Always check the specific journal’s data policy before submission.

Challenge

Challenge: Find and Evaluate a Repository

Go to re3data.org, a global registry of research data repositories, and search for repositories relevant to your own area of chemistry.

Find one repository you were not previously aware of, then note down:

1. What is it called, and what type of data does it accept?
2. Does it mint DOIs?
3. Is it free to deposit?
4. What metadata standards or controlled vocabularies does it use?
5. What file formats does it require or recommend?

Share your findings with your neighbour.

Discussion

Common finds when navigating re3data.org for chemistry include:

• Chemotion Repository (synthetic chemistry, spectroscopy)
• CSD/CCDC (crystal structures)
• NOMAD or ioChem-BD (computational data)
• MassBank (mass spectrometry reference spectra)
• nmrXiv (NMR spectra, developed by NFDI4Chem)
• Zenodo (general fallback for any data type)

Key things to check: persistent identifiers (DOIs), long-term preservation commitments, metadata standards enforced at upload, and whether the repository is indexed in re3data, FAIRsharing, or DataCite.
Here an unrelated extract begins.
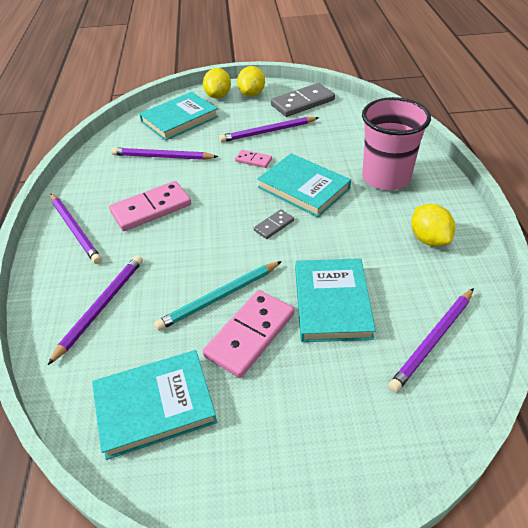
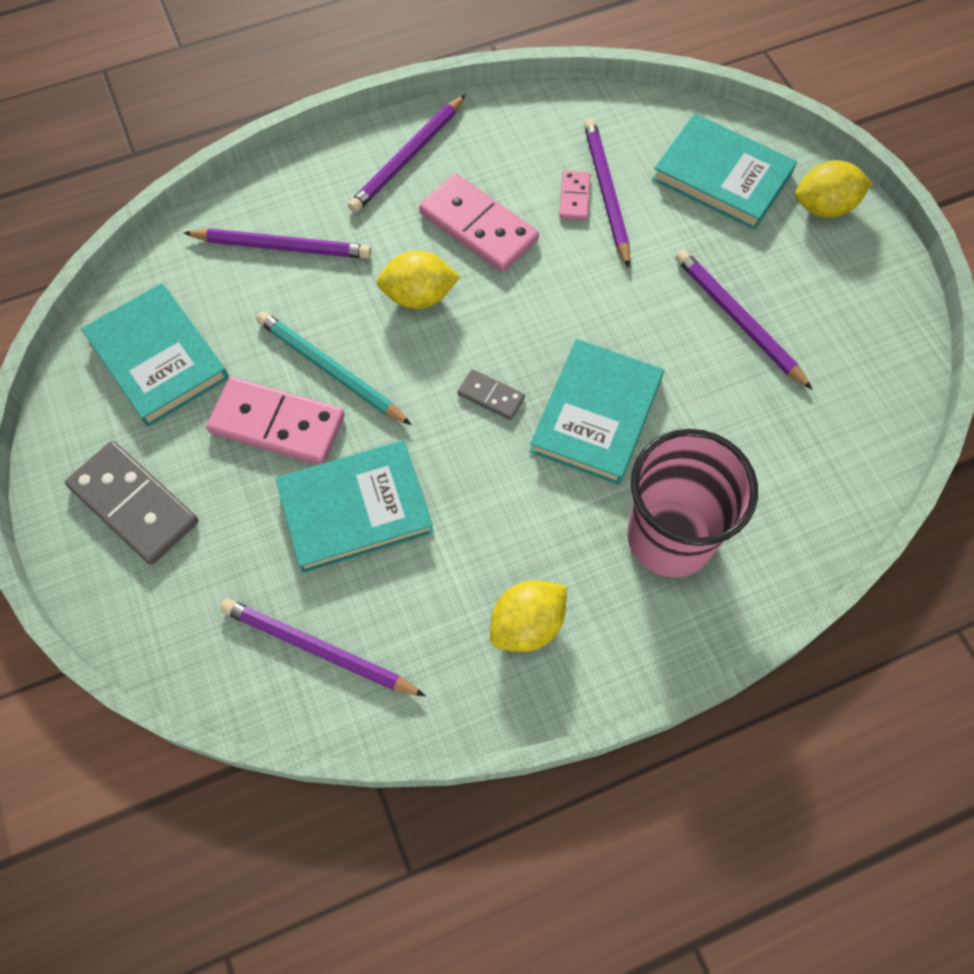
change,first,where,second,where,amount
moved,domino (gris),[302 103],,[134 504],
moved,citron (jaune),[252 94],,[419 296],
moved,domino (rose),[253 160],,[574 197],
A repository that appears in multiple registries with an active community is a safer long-term choice than one that is only recently established.

Key Points

• Domain-specific repositories provide better discoverability and community-standard validation than general-purpose alternatives – use them as your first choice.
• Key repositories for chemistry include Chemotion (synthetic/spectroscopic), CSD (crystal structures), NOMAD and ioChem-BD (computational), and Zenodo (general fallback).
• When a paper involves multiple data types, split the deposit across appropriate repositories – each with its own DOI – rather than pooling everything in a general-purpose archive. List all DOIs in the data access statement.
• Crystal structure deposition in the CSD is mandatory for most crystallography journals.
• re3data.org and FAIRsharing.org are the best starting points for finding a repository appropriate for your data type.
• NFDI4Chem provides freely accessible guidance and tools for chemistry data management regardless of where you are based.